How to use sun-dried tomatoes

Adding them to pasta dishes is one of my favourite ways of using sun-dried tomatoes. This 5 Minute Ravioli Sauce uses sun-dried tomato pesto and is consistently in the top 5 popular recipes on Vikalinka.  Another favourite is roasted Parmesan broccoli with garlic and sun-dried tomatoes. Everyone will fall in love with this flavourful vegetable dish. Broccoli pasta with sun-dried tomatoes and Parmesan is a similar, and equally delicious, dish. The recipe for this sun-dried tomato pasta was related to me in very loose terms by an older Italian lady on a trip to Italy. She gave it to me along with a jar of the best sun-dried tomatoes I’ve ever tasted.  I’ve tweaked it a little bit by adding chicken in order to make it into a more practical one pan dinner that my family loves. But at it’s heart is a traditional Sicilian recipe that is too good not to share!

Ingredients

The ingredient list is blissfully short. All you need to make this authentic Sicilian spaghetti recipe is found below.  

spaghetti or any other pasta chicken breasts good quality olive oil  good quality sun-dried tomatoes garlic chilli flakes parsley 

If I am completely honest with you, this recipe for sun-dried tomato spaghetti doesn’t need chicken breast added to it. It’s flavourful and satisfying even when served meatless. It is how it would be enjoyed in Italy as Italians eat in courses. Chicken is never added to the pasta but enjoyed as a separate course followed directly after the pasta course. But if your family loves chicken, do follow this recipe. 

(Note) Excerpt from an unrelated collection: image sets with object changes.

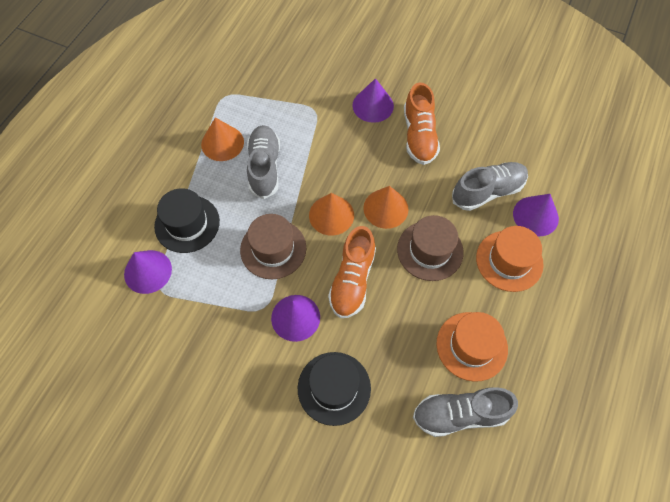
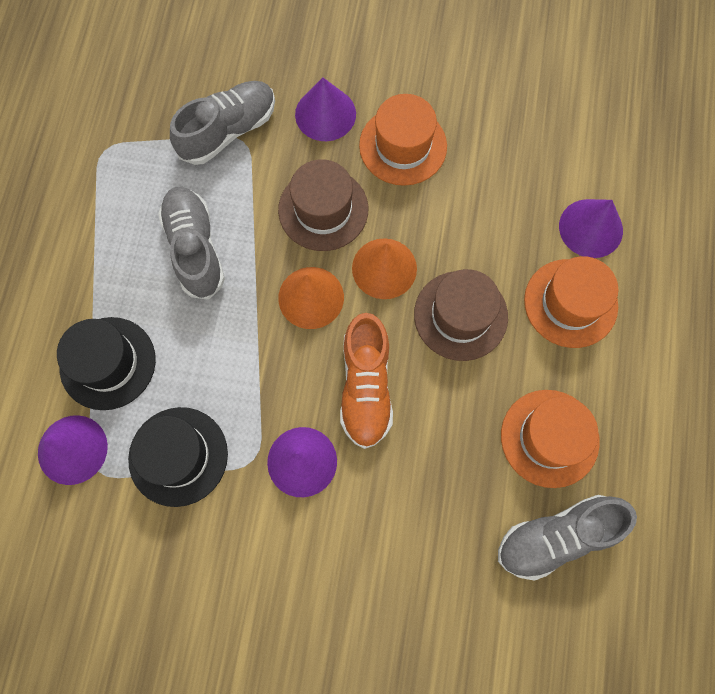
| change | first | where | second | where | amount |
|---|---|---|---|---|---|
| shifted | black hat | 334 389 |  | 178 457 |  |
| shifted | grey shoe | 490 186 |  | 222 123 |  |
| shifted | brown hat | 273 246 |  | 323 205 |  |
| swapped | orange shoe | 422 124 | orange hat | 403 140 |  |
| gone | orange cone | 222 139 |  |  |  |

Oil packed sun-dried tomatoes vs. dry packed

You can use either kind in this recipe. What you use is a matter of preference and accessibility. Whatever you do, use the best quality you can find as the flavour of this dish heavily relies on this ingredient.  If you use sun-dried tomatoes packed in oil, reduce or completely omit the olive oil in step 3 of the recipe to avoid your pasta becoming too oily and therefore, heavy. I often use only 1 tsp of the oil the sun-dried tomatoes are packed in as it only intensifies flavour.  If you are using dry packed sun-dried tomatoes, proceed with the recipe as written. I personally prefer my sun-dried tomato dry packed. This way I can control the amount of oil. That being said, I recommend looking at your dried packed tomatoes closely. If they are too dry, they might need to be submerged in hot water for 5 minutes before cooking. If they have the texture of prunes, they are good to go as they are. No reconstituting is necessary for this pasta recipe. 

Sun-dried tomato sauce

The genius of this dish is how simple the sauce is. Because it takes only a couple of minutes to prepare, it’s a good idea to start the chicken beforehand. Do this by slicking two chicken breasts lengthwise, season with salt and pepper, and pan fry on both sides until they are golden. They can be set aside until the sauce and pasta are ready. With that out of the way, the sauce can be prepared. Briefly cook the chopped sun-dried tomatoes in olive oil with sliced garlic, chilli flakes and fresh flat leaf parsley until fragrant but be careful. Both sun-dried tomatoes and garlic burn fast, so use low heat and pay close attention. Then add cooked spaghetti with some pasta water and toss with salt. Top with sliced chicken breasts. Done!

Storage and leftovers

Any leftovers from this pasta dish can be kept in the fridge for up to three days. Store them in an airtight container. I wouldn’t recommend freezing as it will do the pasta no favours. Refrigerated leftovers can be reheated in a microwave. The time it will take will depend on your microwave, but a normal plateful will usually take 2-2.5 minutes.